Despite a joint report issued by a World Health Organization team of experts in China and Chinese officials saying it was “highly unlikely” that the new coronavirus originated from a laboratory accident, calls are growing for an independent, transparent, comprehensive and in-depth investigation into the possibility of a laboratory leak. On Sunday, the Wall Street Journal cited a U.S. intelligence report that said three researchers at the Wuhan Institute of Virus Research “became seriously ill” and were hospitalized in November 2019. This was a month before the outbreak of the new crown outbreak in China.
U.S. Health and Human Services Secretary Harvey Becerra (Xavier Becerra) called for a new “transparent” investigation into the source of the new coronavirus in a video address to the 74th World Health Assembly on Tuesday. Fauci re-emphasized the need for an investigation into the origin of the virus at a briefing held Tuesday by the White House New Coronas Outbreak Response Team.

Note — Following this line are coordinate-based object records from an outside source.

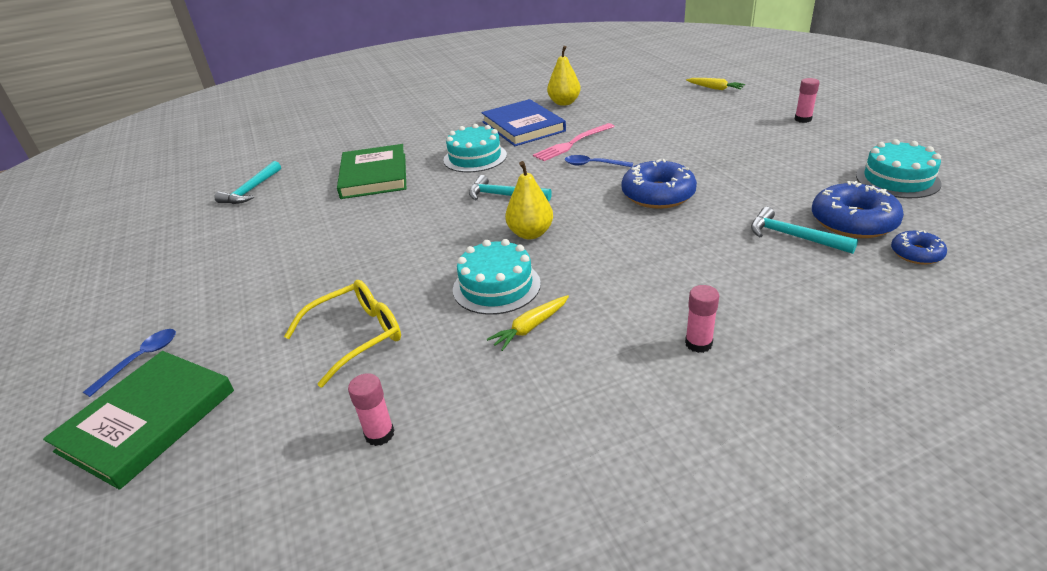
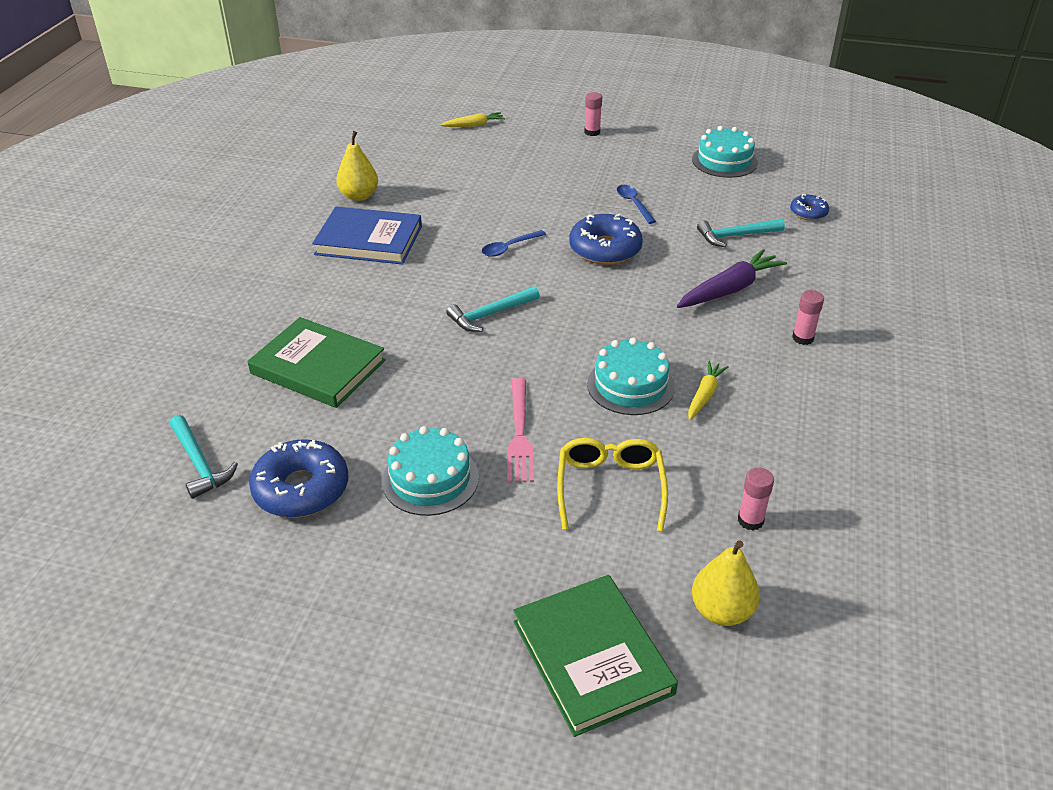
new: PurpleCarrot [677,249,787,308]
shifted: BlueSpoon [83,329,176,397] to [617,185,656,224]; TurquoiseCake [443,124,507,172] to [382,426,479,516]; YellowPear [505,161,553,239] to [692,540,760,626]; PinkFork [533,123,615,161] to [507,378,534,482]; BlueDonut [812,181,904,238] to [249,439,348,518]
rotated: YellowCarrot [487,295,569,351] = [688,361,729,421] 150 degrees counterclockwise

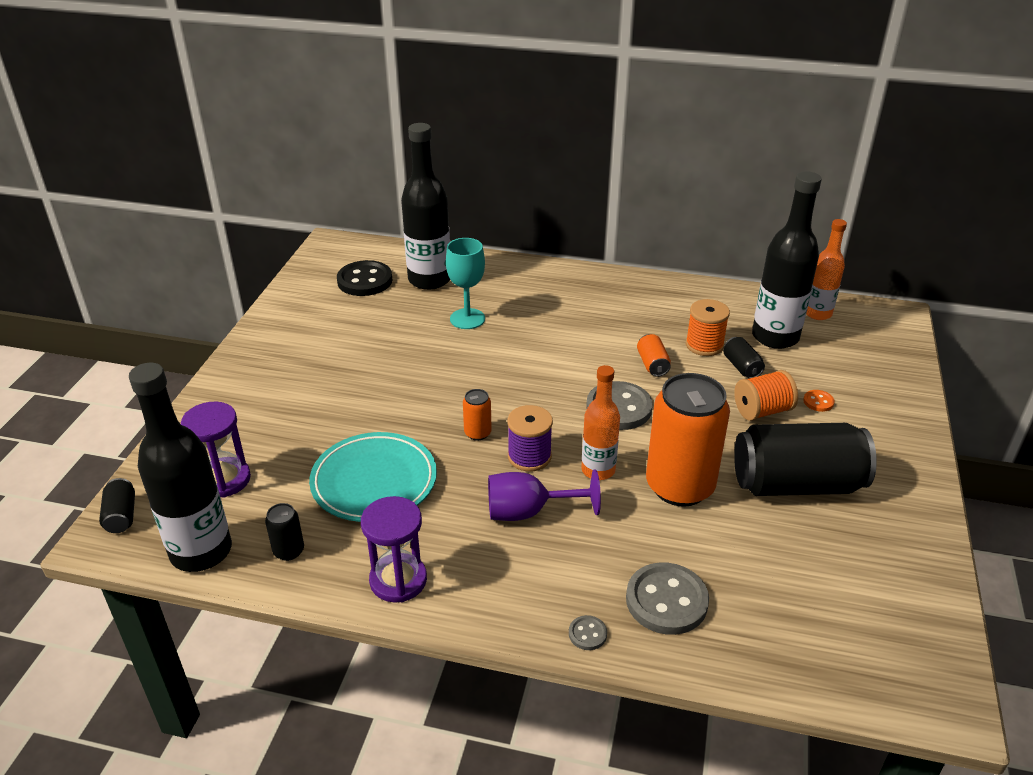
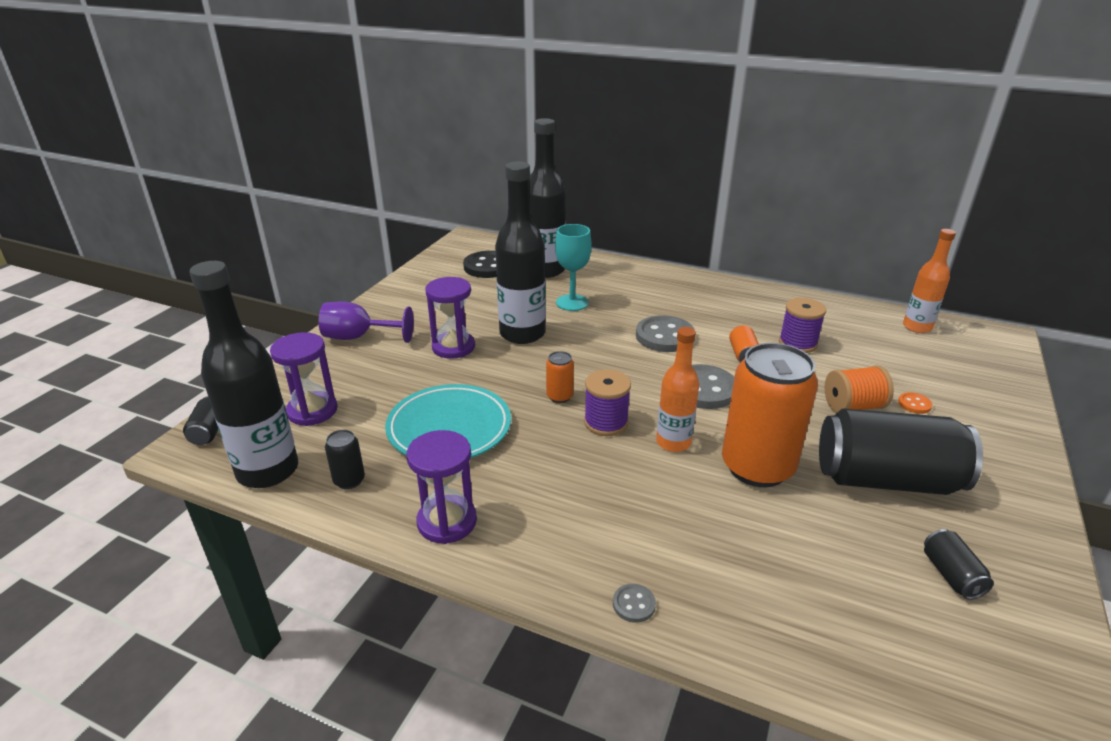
new: PurpleHourglass [425,277,475,359]
shifted: PurpleGoblet [488,470,601,521] to [319,301,414,343]; GreyButton [626,562,709,635] to [636,315,695,352]; BlackCan [724,337,765,378] to [924,529,994,600]; BlackBottle [752,171,822,349] to [495,162,546,344]
repainted: OrangeSpool [686,299,730,356] to PurpleSpool [779,298,826,353]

The report said President Joe Biden issued a statement Wednesday asking U.S. intelligence agencies to redouble their efforts to collect and analyze information about the origin of the 2019 coronavirus disease and to report to him in 90 days whether the new coronavirus came from an animal source or a laboratory accident.
According to a Liberty Times report today, Anthony Fauci, director of the National Institute of Allergy and Infectious Diseases (NIAID), recently denied that donations from the National Institutes of Health (NIH) had funded dangerous coronavirus research at the Wuhan Institute of Virus Research in China, although he loosely changed his story on the 26th, saying that he could not guarantee that U.S. taxpayer money had not been used for the Wuhan Virus Institute’s long-term coronavirus “gain-of-function” (gain-of-function) research!

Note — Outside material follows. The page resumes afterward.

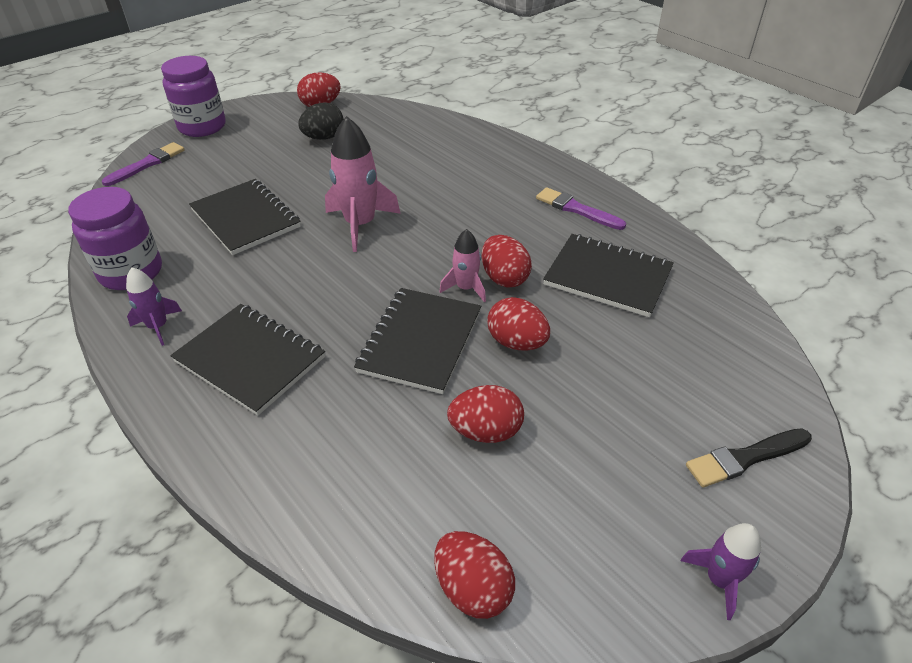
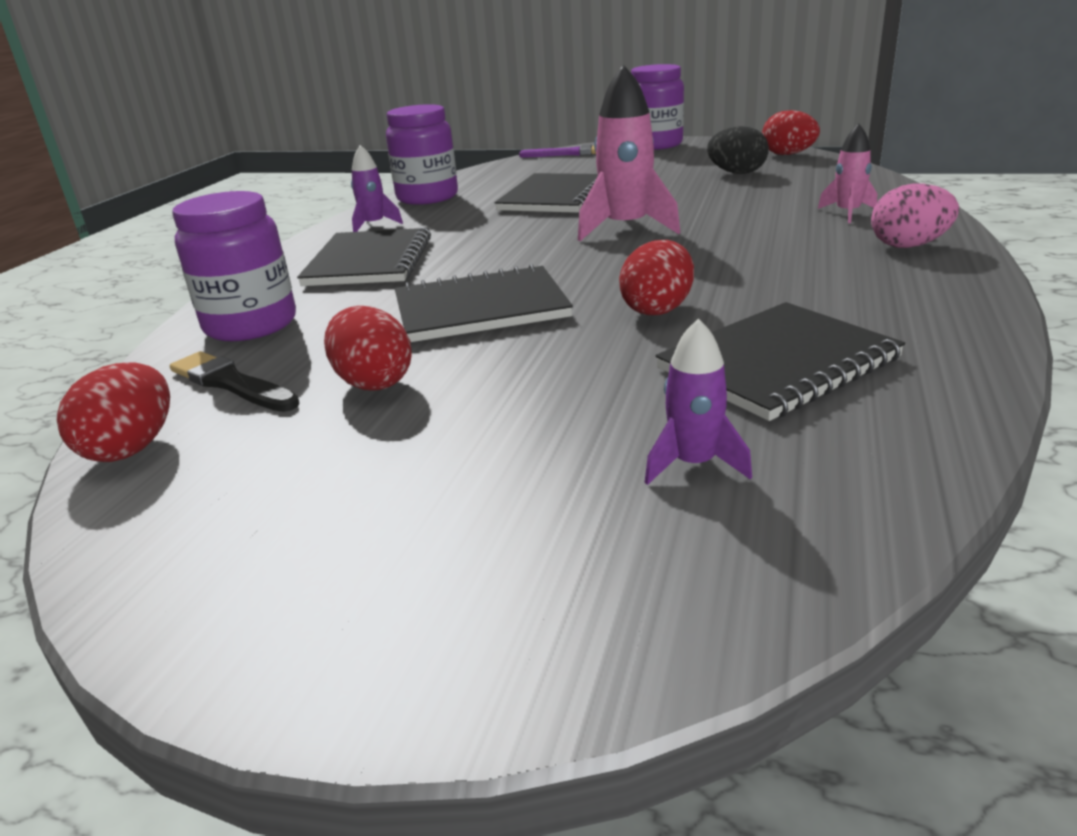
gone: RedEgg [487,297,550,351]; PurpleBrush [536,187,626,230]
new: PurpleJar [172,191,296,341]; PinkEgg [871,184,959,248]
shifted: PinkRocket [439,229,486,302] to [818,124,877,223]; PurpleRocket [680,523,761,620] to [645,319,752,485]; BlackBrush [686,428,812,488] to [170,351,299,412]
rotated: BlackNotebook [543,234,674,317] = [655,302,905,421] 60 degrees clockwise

The “gain-of-function” research involves processing the virus in the lab to explore the possibility of the virus infecting humans, which many scientists have criticized because it makes SARS-like viruses more contagious, with the risk of accidental leaks and pandemics.
Newsweek revealed last April that the National Institutes of Health (NIH) had committed $3.7 million over six years to research that included coronavirus “gain-of-function” with support from Fauci. The NIAID, which Fauci is in charge of, is a branch of the NIH.
On the 11th of this month, Kentucky Republican State Senator Paul (Rand Pau) 1 in the Senate hearing on the epidemic, and Fauci fierce exchange, the two sides on whether NIH has funded the Wuhan Institute of Virus-related research, a stand-off. At the time, Fauci vowed to emphasize that Pau’s statement was incorrect and that “NIH has never funded, and still does not fund, ‘gain-of-function’ research at the Wuhan Institute of Virus.”
However, at a Senate hearing on the 26th, Fauci ambiguously informed Louisiana Republican Senator John Neely Kennedy that he could not guarantee that U.S. taxpayer money was not being used for viral “gain-of-function” research at the Wuhan Institute, and claimed that there was also insufficient evidence to show that the Institute’s Chinese scientists would have lied about the use of the funds, even to the point of covering up the origin of Wuhan pneumonia.
Speaking at a recent event, Fauci also changed his tune for the first time, saying he did not believe that the Wuhan lung virus came from nature and stressed the need to investigate “what happened in China,” the Free Times said. The Global Times, a hawkish mouthpiece of the Chinese Communist Party, jumped on him, criticizing him for “betraying China.